The data collection lifecycle describes the following steps in a study:
performance of a scheduled assessment → upload → export → indexing for analysis → post-processing (including validation by Bridge)
We have discussed a few aspects about how this might work:
How data is grouped during upload is not important to scientists, as long as it be grouped in a useful manner when it is made available to scientists (this does not necessarily mean grouped together physically… and index between grouping concepts in files, like an index of files from a single assessment, is okay). As said by some scientist during one of our meetings: "colocation is the biggest win for researchers." Having said that, the only way we may be able to provide colocation is by ensuring that data from a particular bounded unit (the assessment, a session instances) is store together.
The semantics of data generated from an assessment should be documented as part of the assessment’s development.

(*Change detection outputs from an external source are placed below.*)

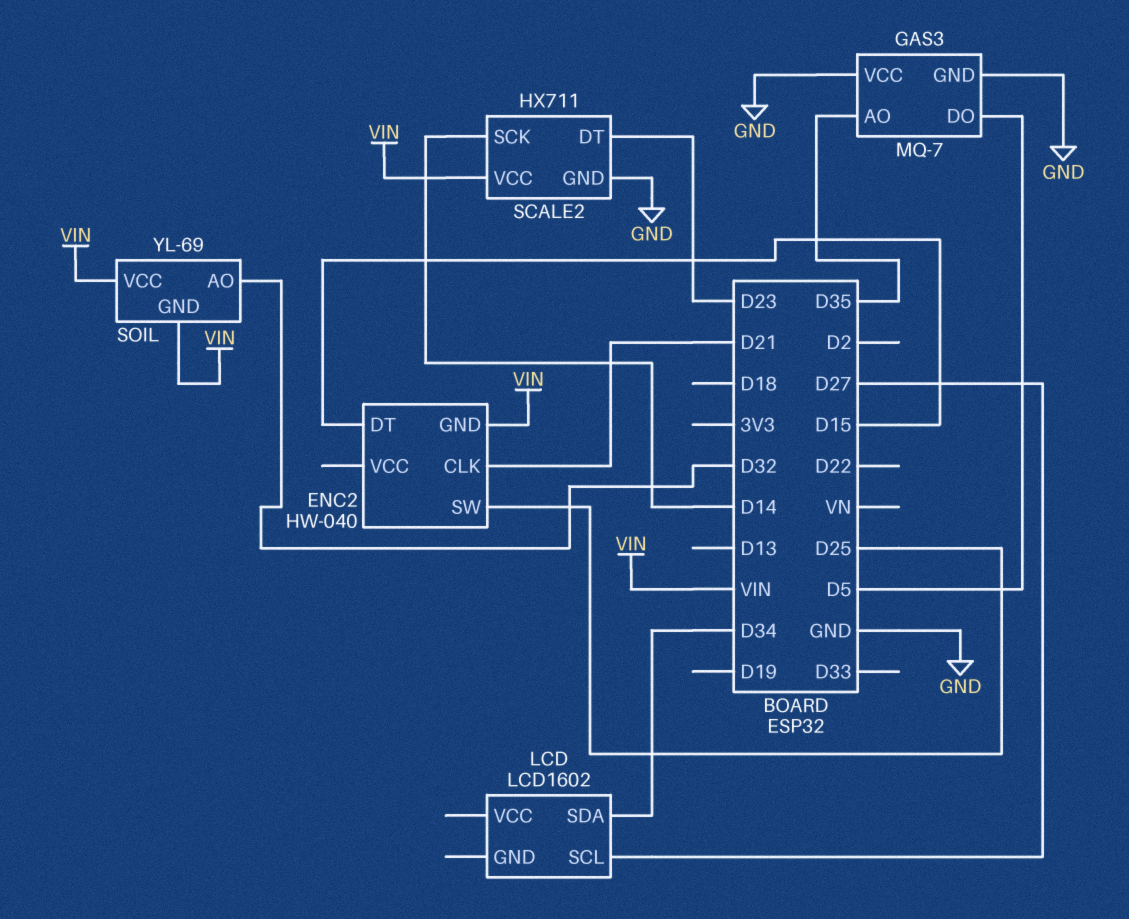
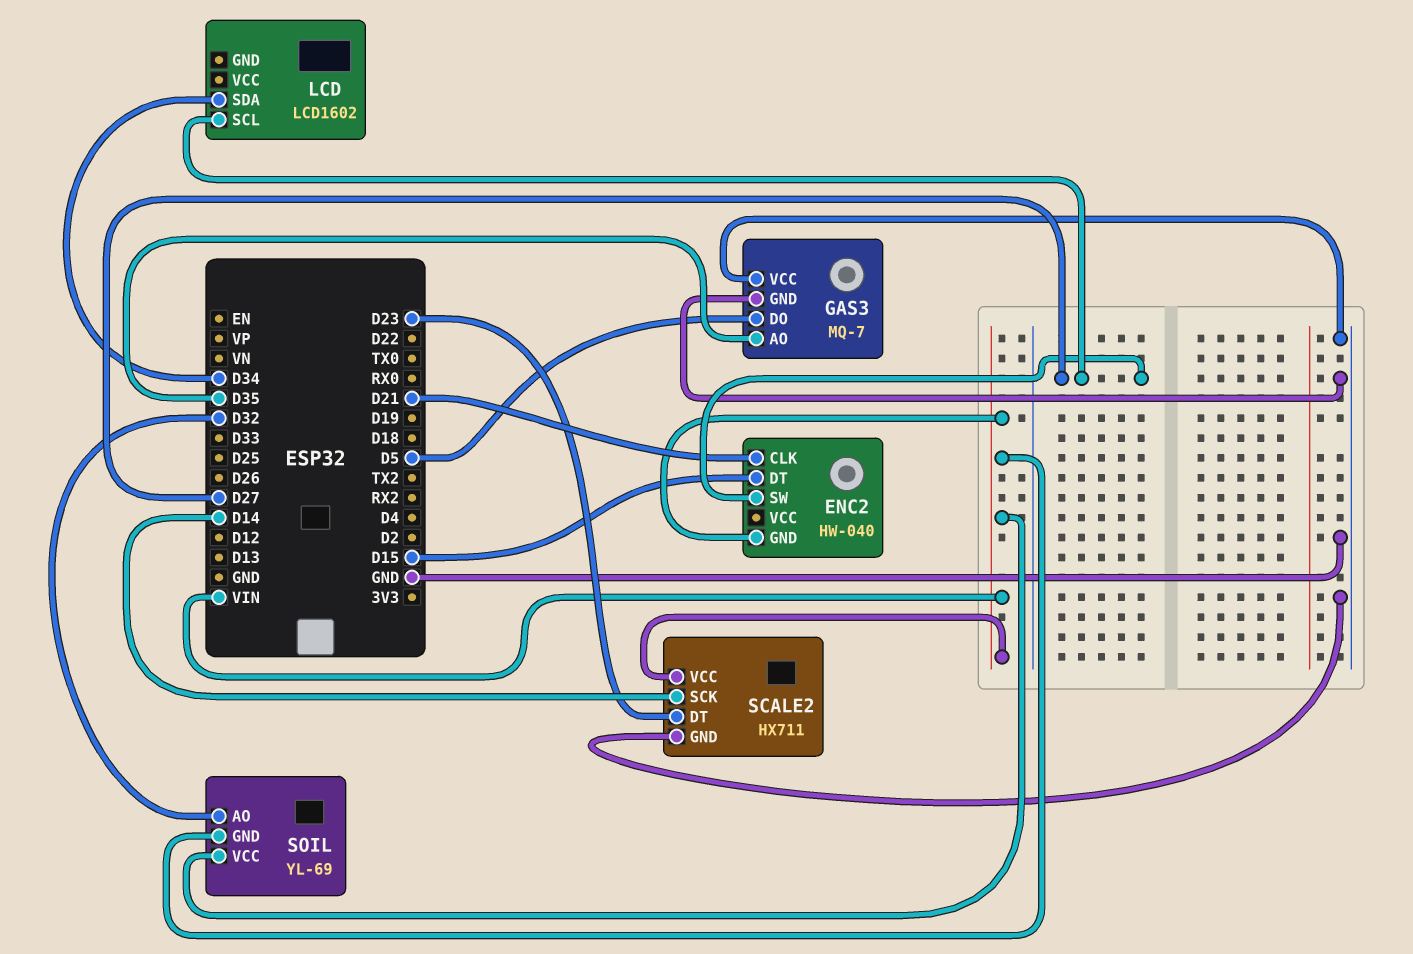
ENC2 pin SW: D25 -> D27

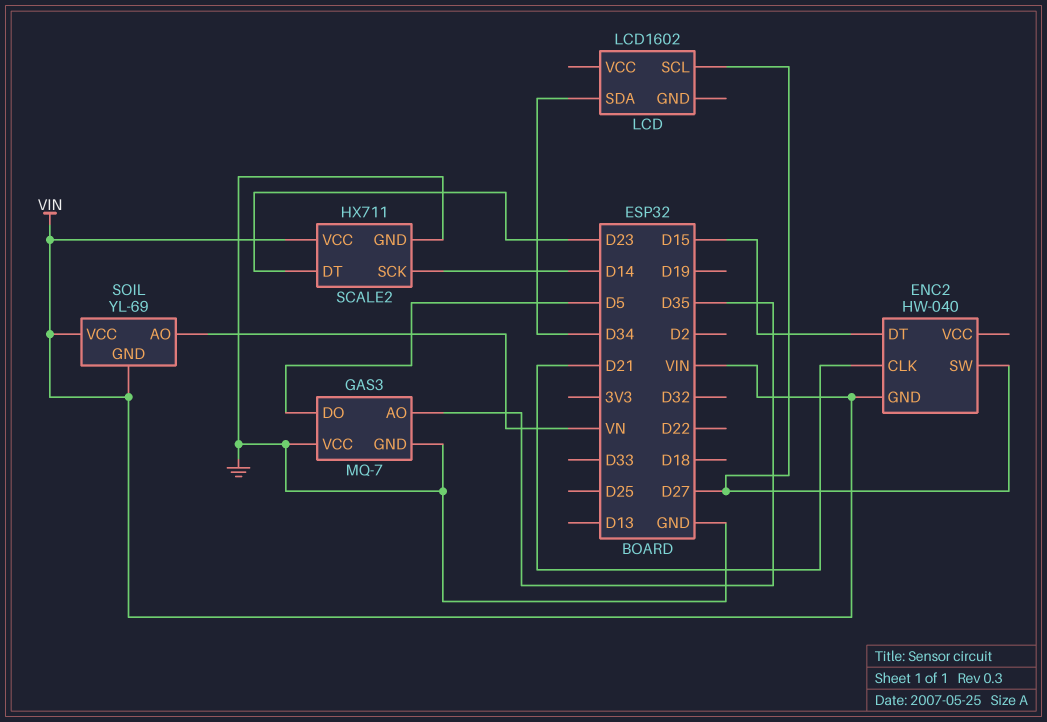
SOIL pin AO: D32 -> VN

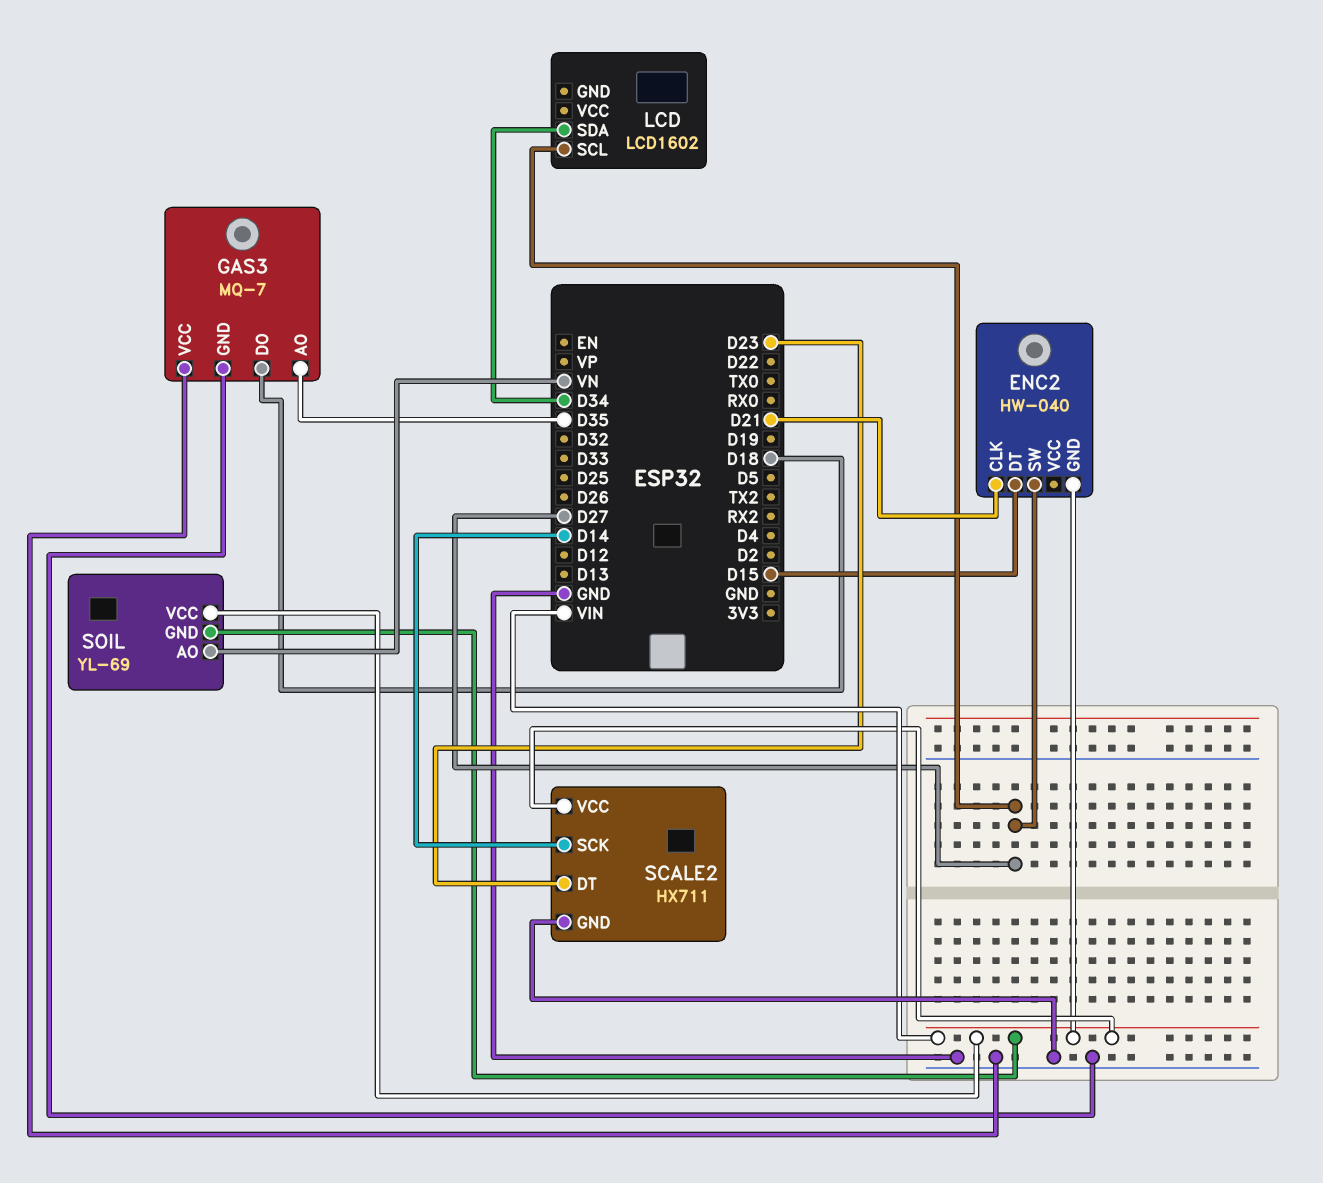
GAS3 pin DO: D5 -> D18

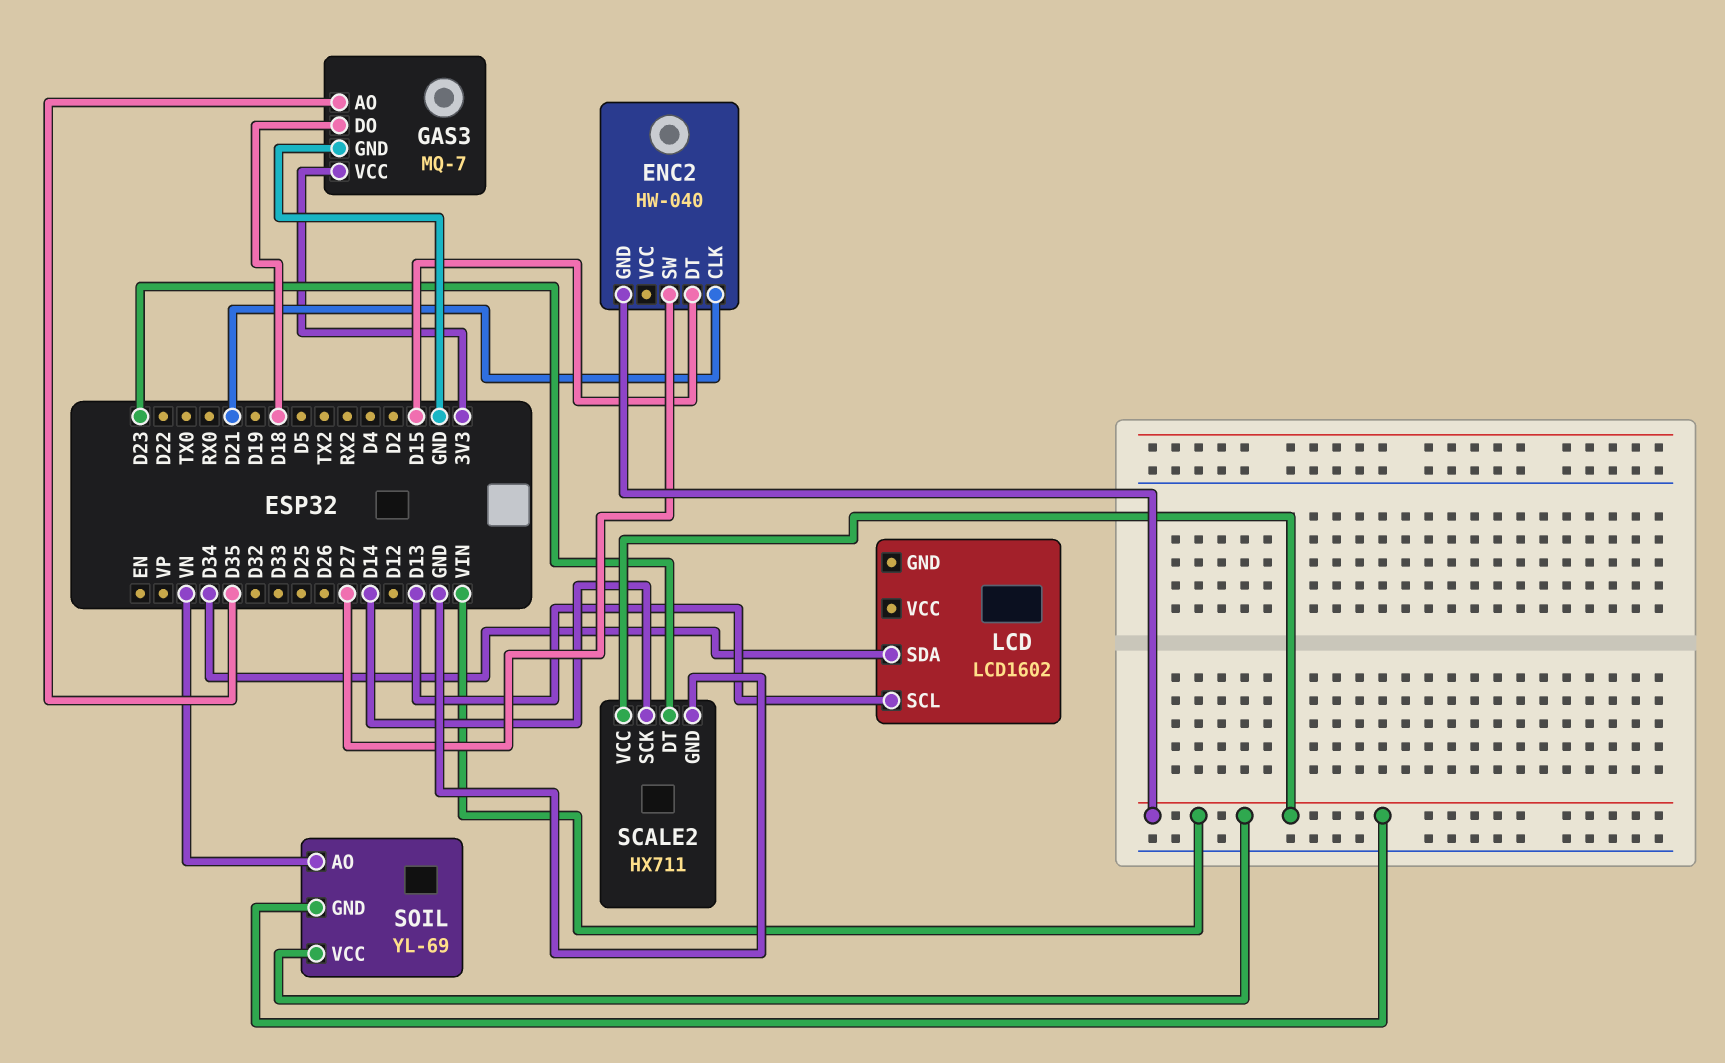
GAS3 pin VCC: GND -> 3V3
LCD pin SCL: D27 -> D13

Documentation support is being built into the design of assessments, which can then be made public or shared for other studies to use.
Syntactic validation will probably center on some simple checks of the ZIP files, ZIP file entries, and file types in an upload (for example, does a file exist, does it have some bytes in it). This processing would happen on the Bridge worker platform as part of post-processing, sending an error back to the app development team.
Reports also need documentation, including some validation support like providing schemas for client developers to use to validate their report data;
A lifecycle for assessments might help, for example, when determining whether or not to validate (however I doubt this since we also have examples of needing to troubleshoot in production, eg. running code in a simulator. In this environment, some files might be missing, and that shouldn’t generate spurious validation errors).
In addition to these concerns, we can ask how data has to be grouped…
Data from a single assessment is ideally in a single upload. Assuming we want this, study designers can create new assessments out of old assessments, and we’ll need to know what the structure of a zip file should look like when this happens. (And the structure of a related report.)
Data from a session instance should be identified by a common session instance identifier (currently called a “run” id).
There are other ways that researchers may want to access data: by participant; by study arms; by demographic characteristics; by protocol; by a type of assessment. In essence we want to post-process the data so it is “indexed” by the metadata characteristics of the data files. This would give access to the session instance relationship, among other things.
Data needs to go into projects in Synapse. We also have a question as to how the data should be divided between projects.
Dwayne has suggested a model where one app context goes to one Project, but the data is hierarchically accessible(?), with the default protocol saving data a the top level of a virtual filesystem on S3, and other protocols saving data to subdirectories of the main directory. This bears a relationship to how we currently allow access to data through substudy associations and is similar to what we will do with organizations and protocols.